I actually think that the word sustainable in this context requires parsing out. In the short to medium term our society is sustainable, we could continue to burn resources at present rate for decades, perhaps a couple of centuries (this excludes mass impacts such as climate change and the costs that they will incur in terms of necessity to transport people to safer locations, etc). It's only once we go past that that we run into trouble (and that's not merely a play on words, in the extreme long term nothing is sustainable if we restrict ourselves to this planet). And that's pretty much the approach of conservative/libertarians in the US who believe nothing much is broke and that eventually some technofix, new means of making plastic like substances without petroleum, fusion, whatever will come along. They might be right but I'm dubious about waiting to find out if they're wrong and we wind up in 2200 with a rapidly collapsing society.

I take a different view which is that while in the short to medium term we can carry on regardless in the long term that's - well, unsustainable. So my attitude is let's make the change now, let's try to ameliorate climate change and let's go smart and energy efficient early. The other things will come in time - perhaps (not so sure about fusion). And this will allow us to retain a high standard of living but this time on a global level.

But I actually agree with you, incremental voluntary change isn't the whole story. What it requires is representative government using stick and carrot. And there may be a fair bit of stick. But what I notice is that these changes are being made. As regards the use of water etc, I'm not so sure. It would take relatively minor changes to pull that figure (which seems very very inflated) down.

I'm genuinely not as pessimistic as you about it. Quite the opposite. This is a huge opportunity to wind up with a more pleasant and humane society. That said I could envisage a darker version where very very authoritarian governments come into being in a bid to manage populations and their response to climate change.

....

I don't disagree either re the Soviets that US rhetoric was very strong. My initial query is what evidence is there that the US seriously planned a first strike in the early 1980s? None of the citations you make support that contention with evidence. All support the idea that a paranoid (and expansionist post Afghanistan) Soviet military/political leadership had that perception. A very different thing.

None support any sense that the US political or military leadership envisaged it. Indeed most of the accounts demonstrate just how surprised the US and Reagan were in particular when they discovered the depth of the Soviet perception. They thought that the Soviets were using their rhetoric insincerely when they weren't. And that to me is the real lesson to learn from Abel Archer, that even doing a 'realistic' simulation exercise was quite dangerous. But to then go a step further and say that that was a 'cover' for a nuclear first strike is quite a different matter. Incidentally, in political terms, the US would be a global pariah in the aftermath of such a war - assuming there was much left to pick up afterwards. It would make no sense at all to fight it. As for Reagan's supposed fundamentalist Christian viewpoint, that would raise a wry laugh from most US Republicans (or indeed Christian Conservatives). He was absolutely pandering to the evangelical base, just as GW Bush did. One of the most interesting things in the contemporary period is how the Christian Right feels let down by the Republican party since the 1980s and has even swung away from them to a limited degree.
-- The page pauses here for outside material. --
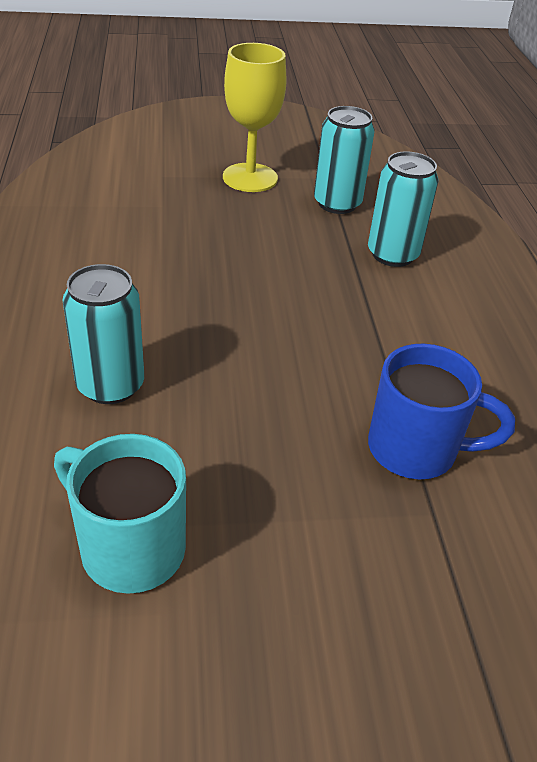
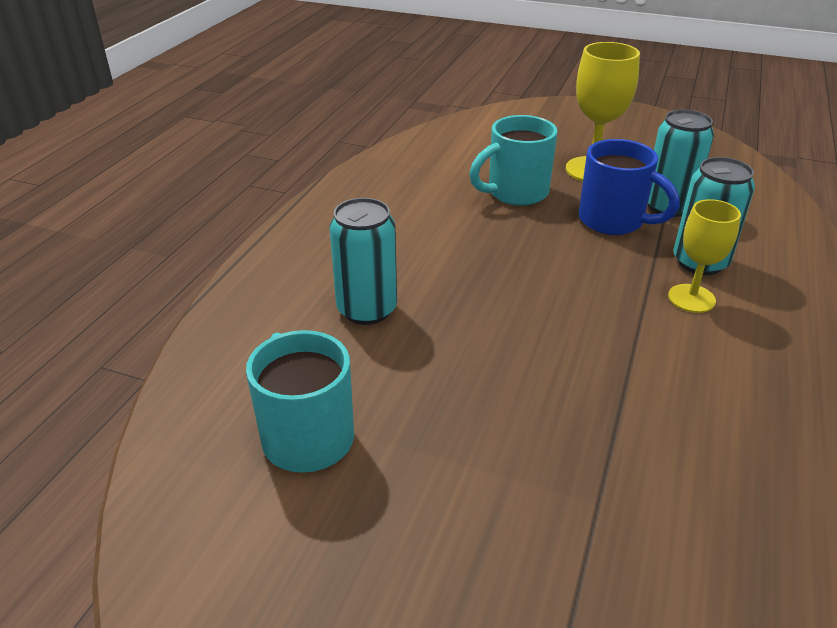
camera: 30 degrees right, 5 degrees down
(190, 217) = (515, 193): none -> turquoise mug
(404, 292) = (691, 298): none -> yellow goblet
(416, 449) = (615, 440): blue mug -> blue mug (613, 221)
The idea that Thatcher thought Reagan was about to launch a first strike is simply not apparent in the evidence. And without firm evidence, or any evidence at all, it's simply impossible to assert that the US intended a first strike, was building towards one, or nearly carried one out. If anything it would appear that the Soviets were much more likely (from their stated and acknowledged mindset) to carry one out.

"We will export death and violence to the four corners of the earth in defense of this great country and rid the world of evil."

re the quote above you attribute to Reagan, that's incorrect. It was referenced in Bush at War by Bob Woodward and was made - apparently - by a member of US forces in Afghanistan. Since then it has often been misattributed to Bush, not Reagan.

That's fair enough about that couple, I know people who took a similar view during that period, but what of the hundreds of thousands of US and NATO military personnel right the way up the command chain, or indeed US Republican members and politicians who did have children during this period?

It's a messy messy period, with cynical and revolting actions by all parties, but I'm unsure as to why it is necessary to make out that the US was in some way uniquely malevolent...to the point of planning global extermination.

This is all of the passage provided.